Closed ronyala closed 2 years ago

ronyala commented 2 years ago

I would like to also invert the direction of the speaker volume icons, however they are missing from mint-y and are loaded from Adwaita. I could copy the ltr version from Adwaita and add an inverted rtl version.

Another issue I found is that the edit-clear icon for recent documents in menu@cinnamon.org applet is not inverted in an rtl layout, despite an rtl icon existing. I'm not sure if that's an icon issue or applet code issue.

mtwebster commented 2 years ago

We're currently in the middle of a major rebase of cinnamon and muffin, and part of this will be support for rtl/ltr icons. Icon theme lookups should automatically search for -rtl-suffixed icons if that's the current text direction. That will probably take care of the edit-clear issue you mention.

I'm not sure about the volume icons, probably it would be fine? I'm just curious why they wouldn't have them if that's a normal 'thing' (assuming Adwaita usually sets the 'standard'). @JosephMcc ?

ref: https://github.com/linuxmint/muffin/pull/601

JosephMcc commented 2 years ago

I honestly don't know the answer to that one. Do level bars switch fill direction in RTL. I guess my question would be, does it make sense to have RTL versions? Since I don't use RTL, we really have to rely on feedback from users who do.

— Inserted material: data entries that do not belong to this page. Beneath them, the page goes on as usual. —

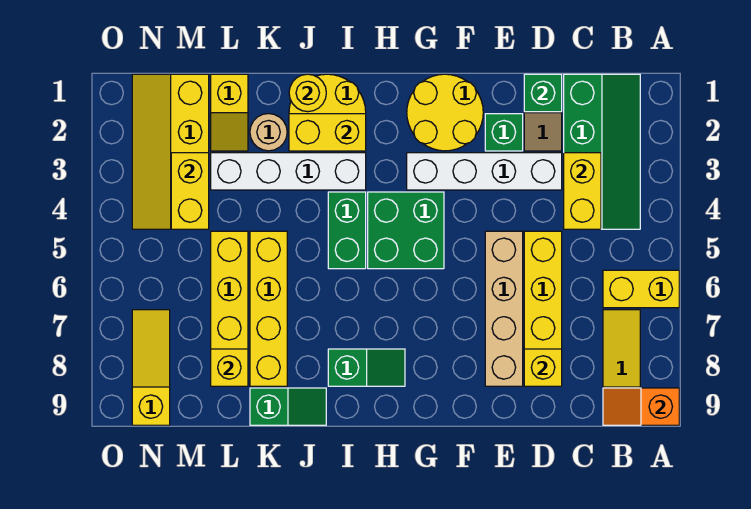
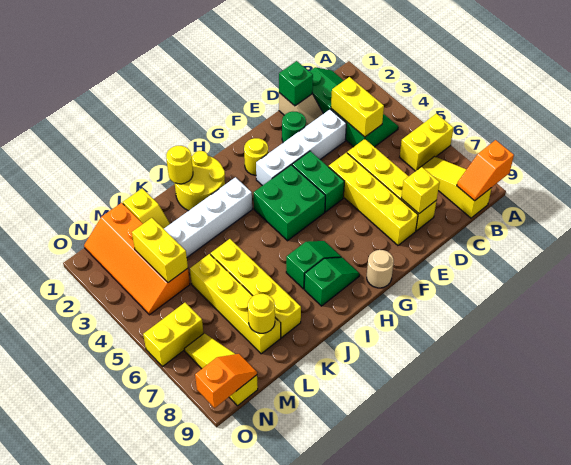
green brick E2 level 1 -> green round brick E2 level 1
tan brick E5:E8 level 1 -> yellow brick E5:E8 level 1
yellow round brick F1:G2 level 1 -> yellow round brick G2 level 1
yellow brick I2:J2 level 2 -> yellow brick N6:O6 level 1
green brick I4:I5 level 1 -> green brick F4:F5 level 1
green slope J9:K9 level 1 top K -> green slope H7:I7 level 1 top I
tan round brick K2 level 1 -> tan round brick G9 level 1
yellow brick L8 level 2 -> yellow round brick L8 level 2
yellow slope M1:N4 level 1 top M -> orange slope M1:N4 level 1 top M
none -> orange slope N9:O9 level 2 top O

ronyala commented 2 years ago

I personally do believe that the speaker icon (and any similar directional icons) should be inverted when using rtl interfaces, for several reasons:

  1. From a ui perspective in order to properly mirror interfaces that use the speaker icon, it needs a mirrored version. For example, the volume slider in sound@cinnamon.org: תמונה The speaker looks disconnected from the volume slider, instead of the volume 'emanating' from the speaker
  2. The speaker is a directional icon. In english and other ltr languages the speaker sound emanates in the 'natural' direction - to the right, and in rtl languages (and interfaces) it should correspondingly be emanating to the left.